If electronics recycling is akin to mining, a recently released data tool provides a sort of geological map for e-scrap companies to follow.
Partners in the European Union-funded ProSUM (Prospecting Secondary Raw Materials in the Urban Mine and Mining Wastes) project on Jan. 17 released their final report and online data tool. The tool provides a wealth of information on the materials that make up scrap electronics and electrical appliances, vehicles, and batteries generated in Europe.
ProSUM project leader Sarah Downes spoke about the initiative during E-Scrap 2017, held in Orlando in September. Downes told E-Scrap News the information will help processors plan for the recovery of valuable elements in products.

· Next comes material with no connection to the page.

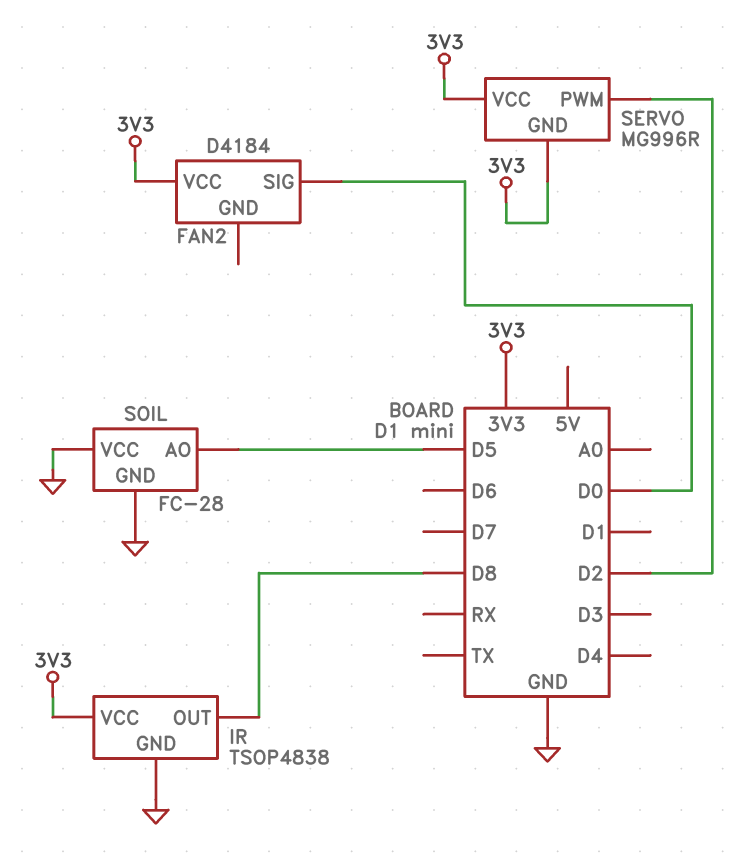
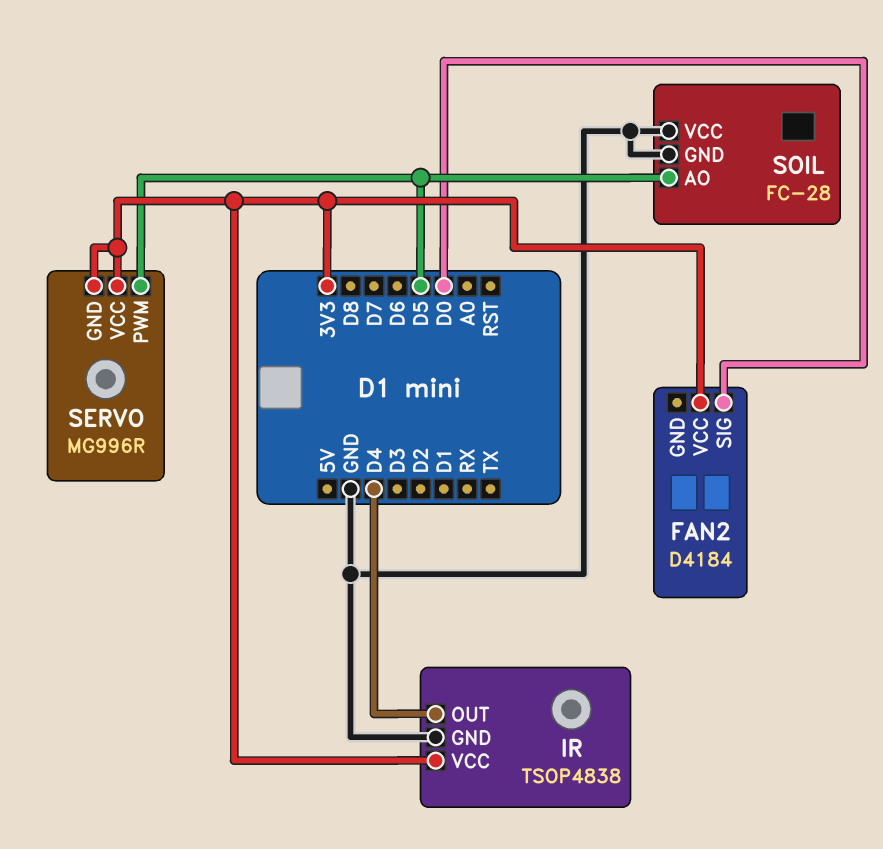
IR pin OUT: D8 -> D4
SERVO pin PWM: D2 -> D5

The Urban Mine Platform, as the online tool is called, shows the composition of devices put on the market, in use/storage and discarded each year. It breaks the data down by types of electronics and even includes estimates of the weight of different materials, some currently recoverable and some not, used in them.
Following are a few examples to illustrate the kind of information that’s available: The total weight of gold in all types of end-of-life electronics and electrical appliances has generally increased over the past decade and a half and is expected to continue growing slightly. The same is generally true for copper. For silver and palladium, however, the metals’ weights in the end-of-life stream have leveled off and are expected to be flat in the future. For platinum, the total weight is falling and is expected to continue decreasing in the waste stream.

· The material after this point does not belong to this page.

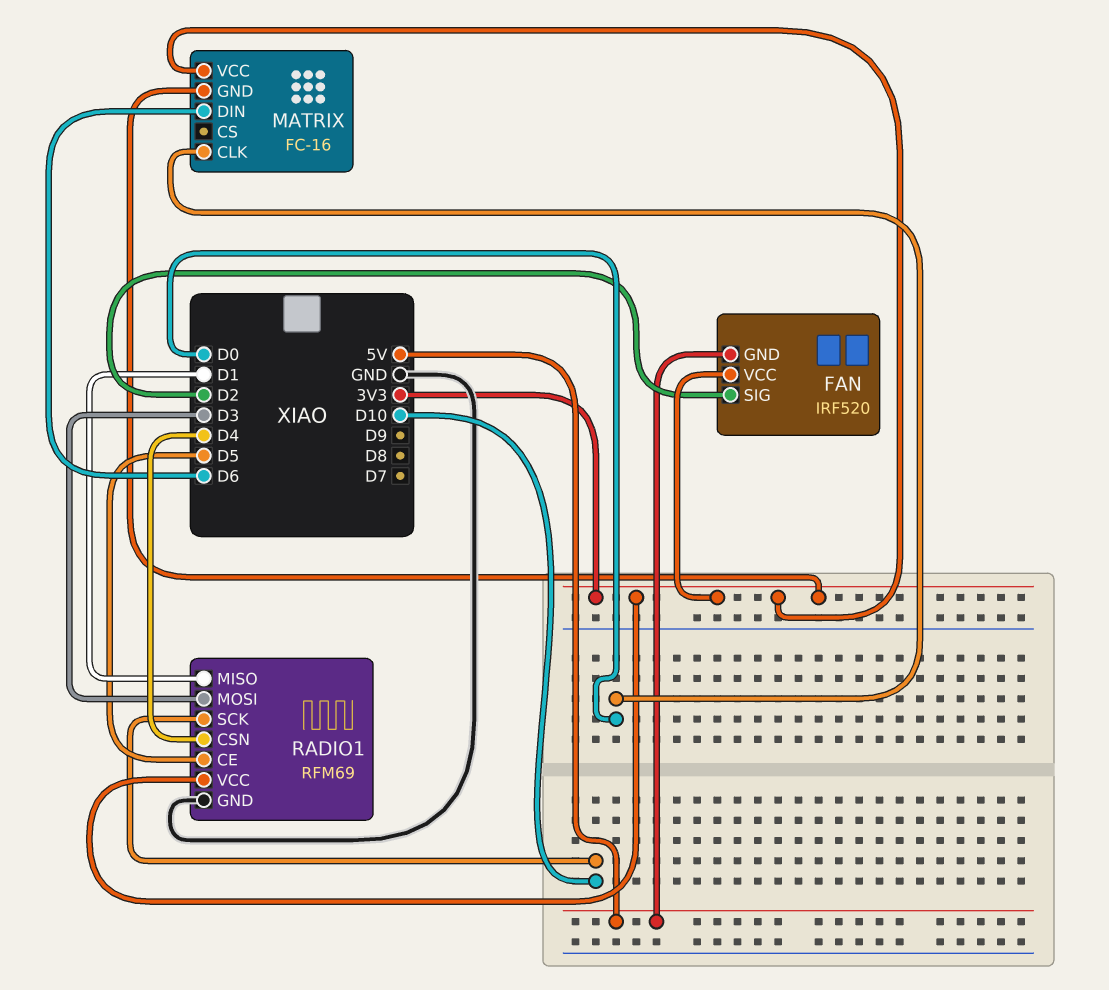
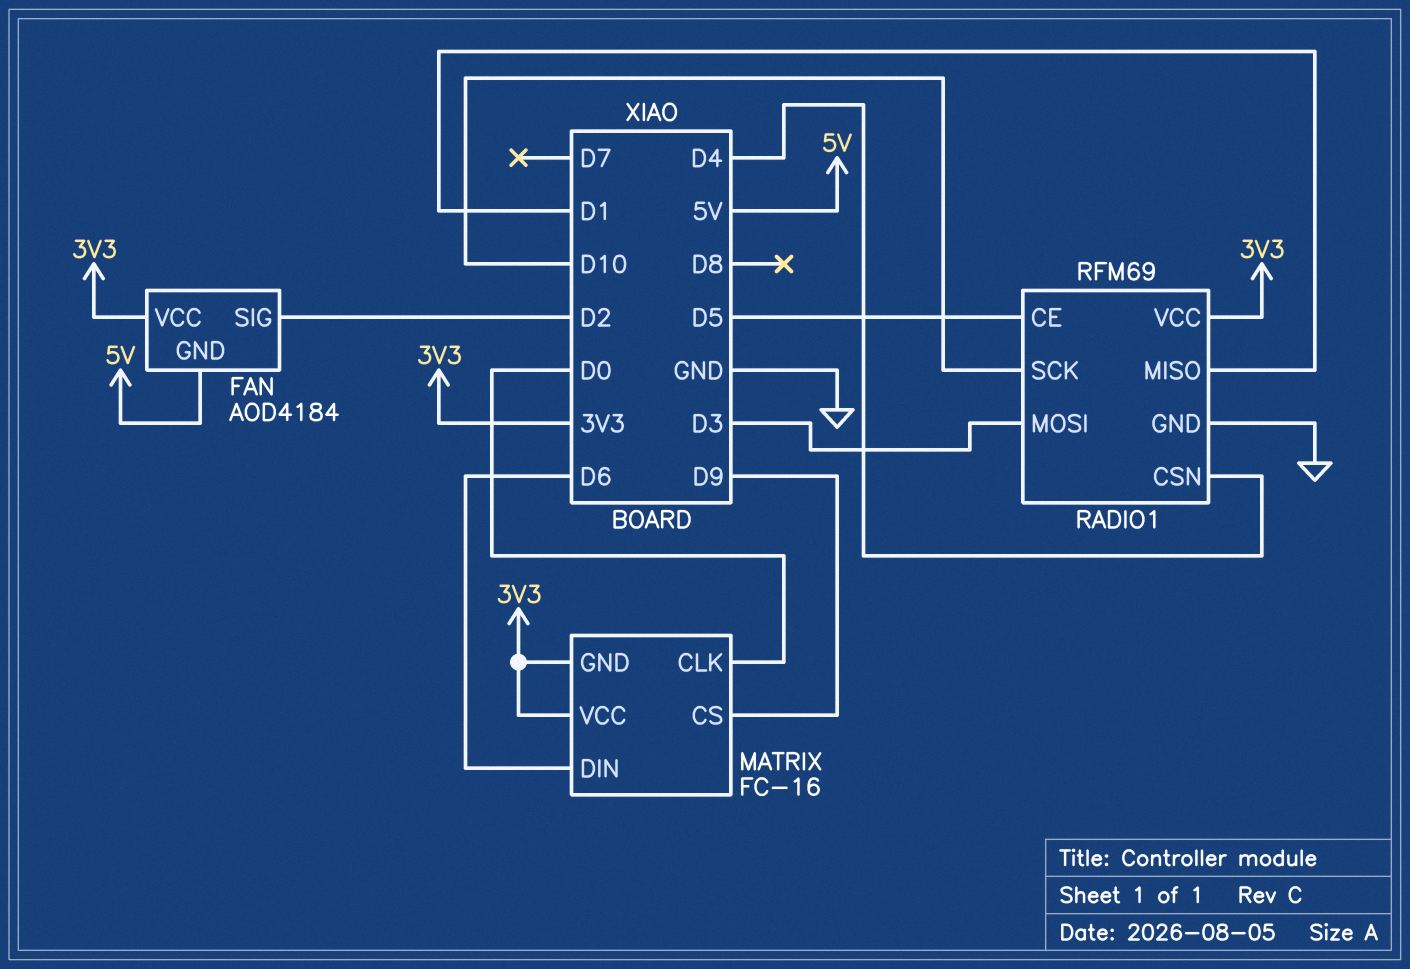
FAN: IRF520 -> AOD4184
MATRIX pin CS: none -> D9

Project partners relied on more than 800 source documents and databases to create the consolidated database, according to a press release. The 3.7 million euro (about $4.4 million) ProSUM project is led by the Brussels-based WEEE Forum, an association of 33 extended producer responsibility compliance organizations, most of which are located in Europe. More than 80 percent of the project budget came from a grant from the European Commission.
“Three years in the making, this consolidated database is the world’s first ‘one-stop shop’ knowledge data platform on [critical raw materials] in waste products — easy to access, structured, comprehensive, peer-reviewed, up-to-date, impartial, broad in scope, standardized and harmonized, and verifiable,” Pascal Leroy, secretary general of the WEEE Forum and ProSUM project coordinator, stated in a press release.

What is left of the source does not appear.